From BBC News, 11 May

Powell's first African trip

Officials in Washington say the Secretary of State, Colin Powell, is to make his first official visit to Africa later this month. Mr Powell, who has made it clear he expects the Bush administration to take a strong interest in Africa, is expected to visit Mali, South Africa, Kenya and Uganda. He has already said be believes the United States has a historical obligation to the people of the continent.

From News24 (SA), 12 May

'Friends of Zim' march in CT

Cape Town - About 200 demonstrators under the banner of Friends of Zimbabwe took to the streets of Cape Town on Friday to protest against what they said was the "lawlessness and brutality" of the Mugabe regime. The protesters, most of them University of Cape Town students, planned to march to Parliament. Director of FOZ Paul Carter told them before they set out that they were marching to show solidarity for the suffering of the Zimbabwean people at the hands of their own leaders. He said the South African government was not standing by its honour to uphold the principles of its own Constitution. "To condemn the injustices perpetrated by its neighbour is not a choice but a responsibility. This must be done clearly and steadfastly," he said.

From The Star (SA), 11 May

DRC rebels accuse state, Zimbabwe of attack

Kigali - Ugandan-backed rebels in the DRC have accused government troops and their Zimbabwean allies of attacking a rebel position in the north-west of the country. The attack took place Tuesday on "our defensive position in Lusombo," Jean-Pierre Bemba, the leader of the Congo Liberation Front (FLC) said late on Thursday. "Our forces repelled the attack, which was backed by 120mm mortars.
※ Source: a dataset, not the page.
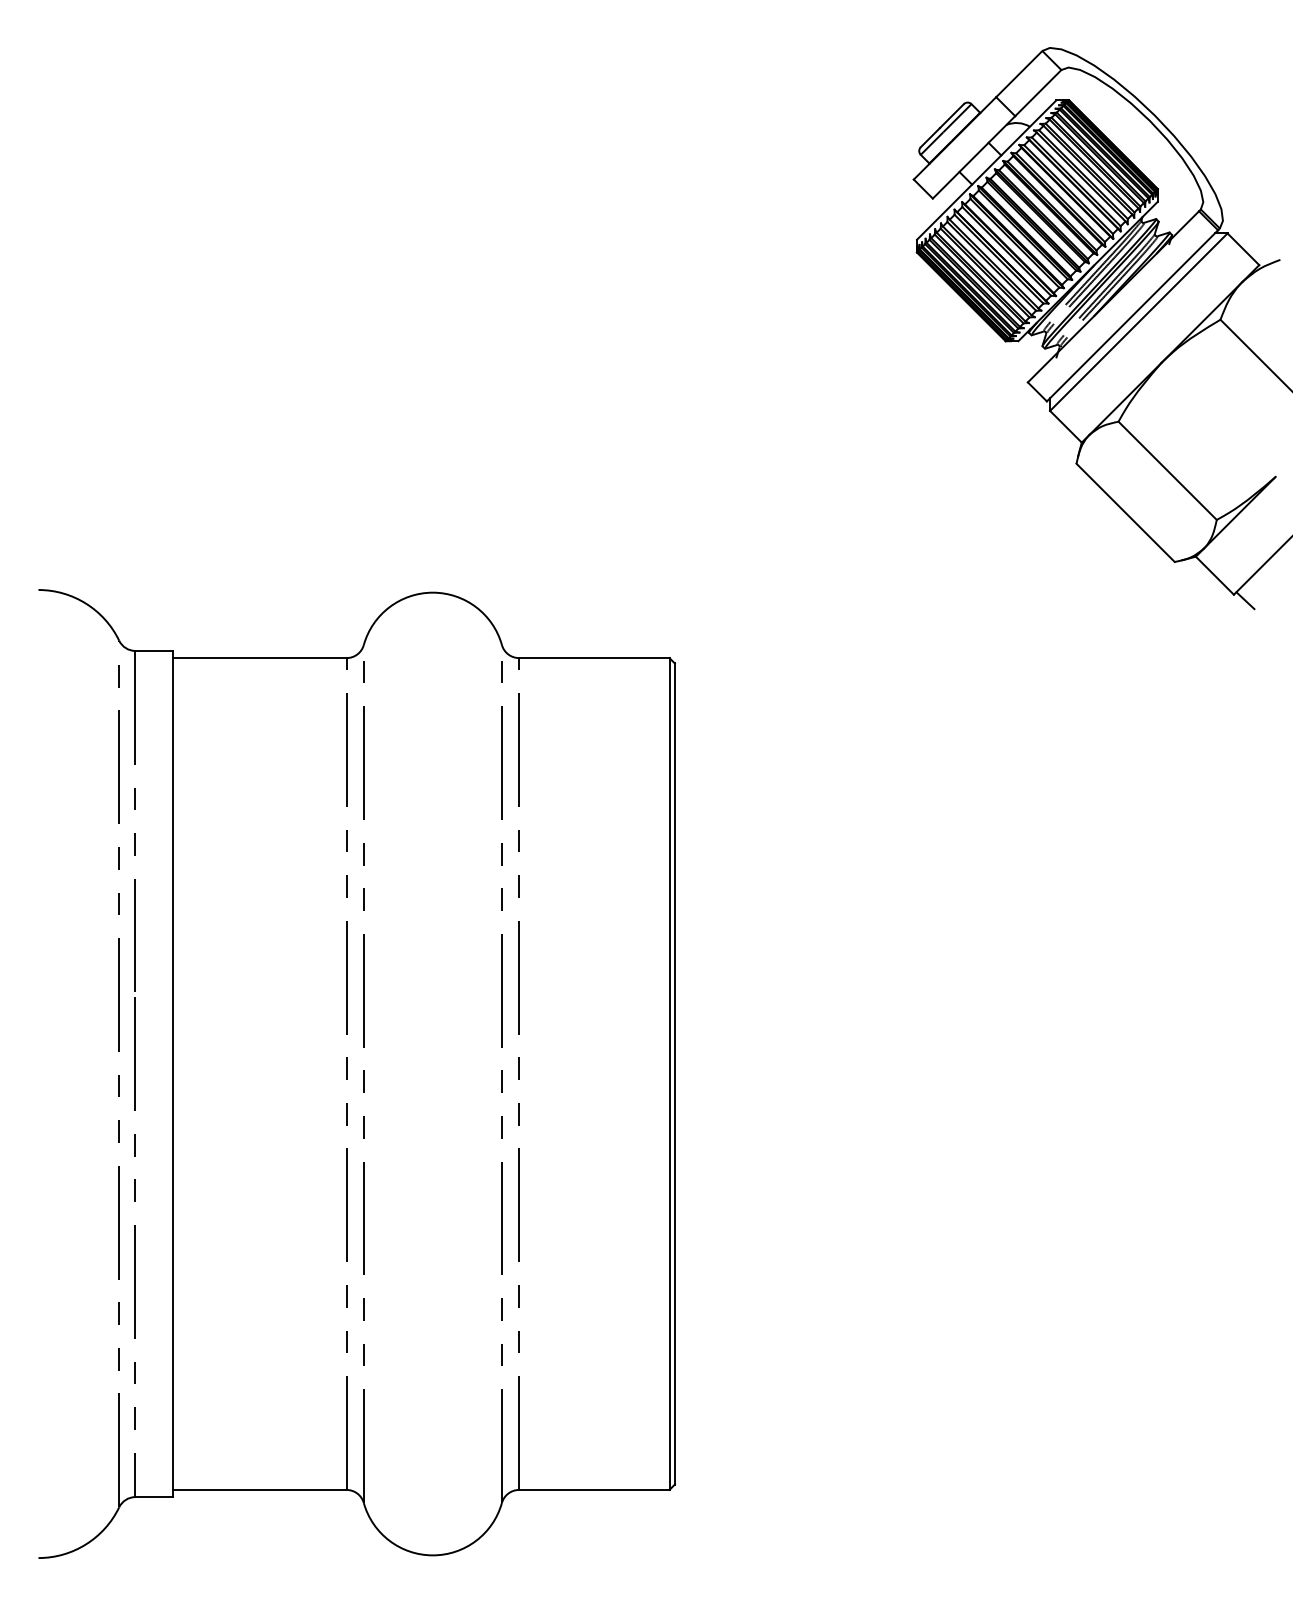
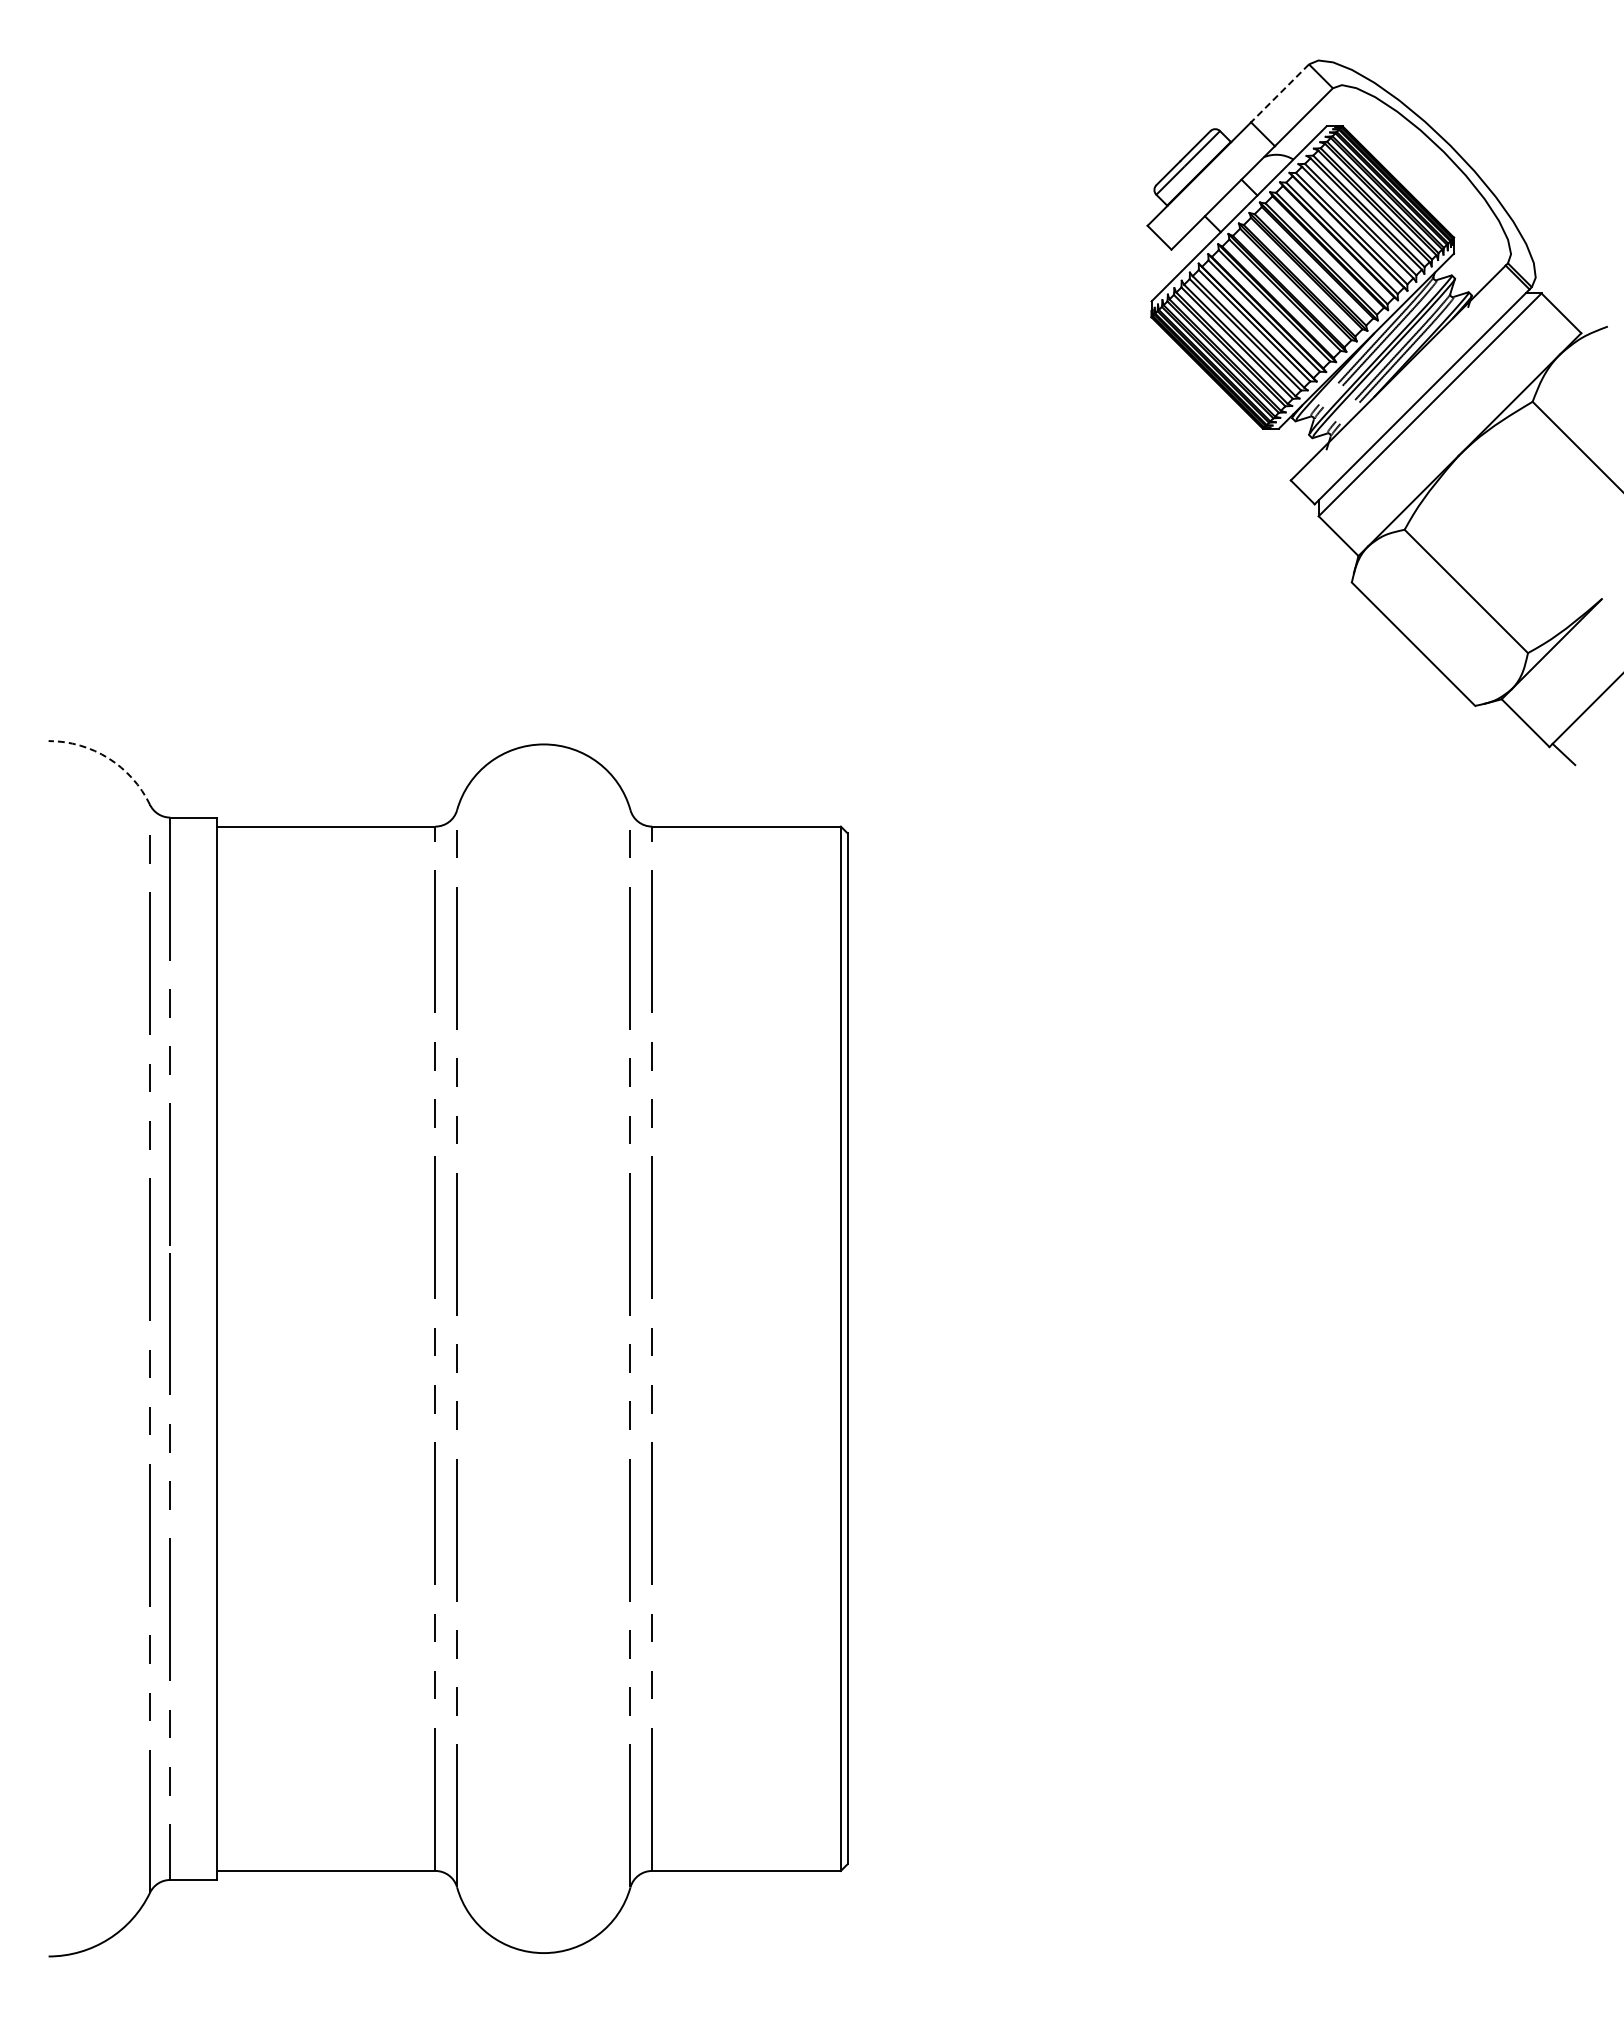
line: (1019, 74) -> (1280, 93), solid -> dashed
arc: (86, 603) -> (108, 758), solid -> dashed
Fighting lasted all day, then they left," said Bemba. His allegation could not be independently confirmed. Bemba said the incident "clearly showed Kinshasa's intention to resume fighting" in a civil war that first broke out in 1998. "The next time were are provoked like this, we will be forced to react violently," warned the rebel leader. Bemba said he had given a report of the attack to the United Nations peacekeeping force in DRC, known as Monuc. His accusation comes amid progress in the DRC's hitherto moribund peace process. All players in the war except the FLC have pulled back from frontlines and MONUC troops have deployed in several parts of the country.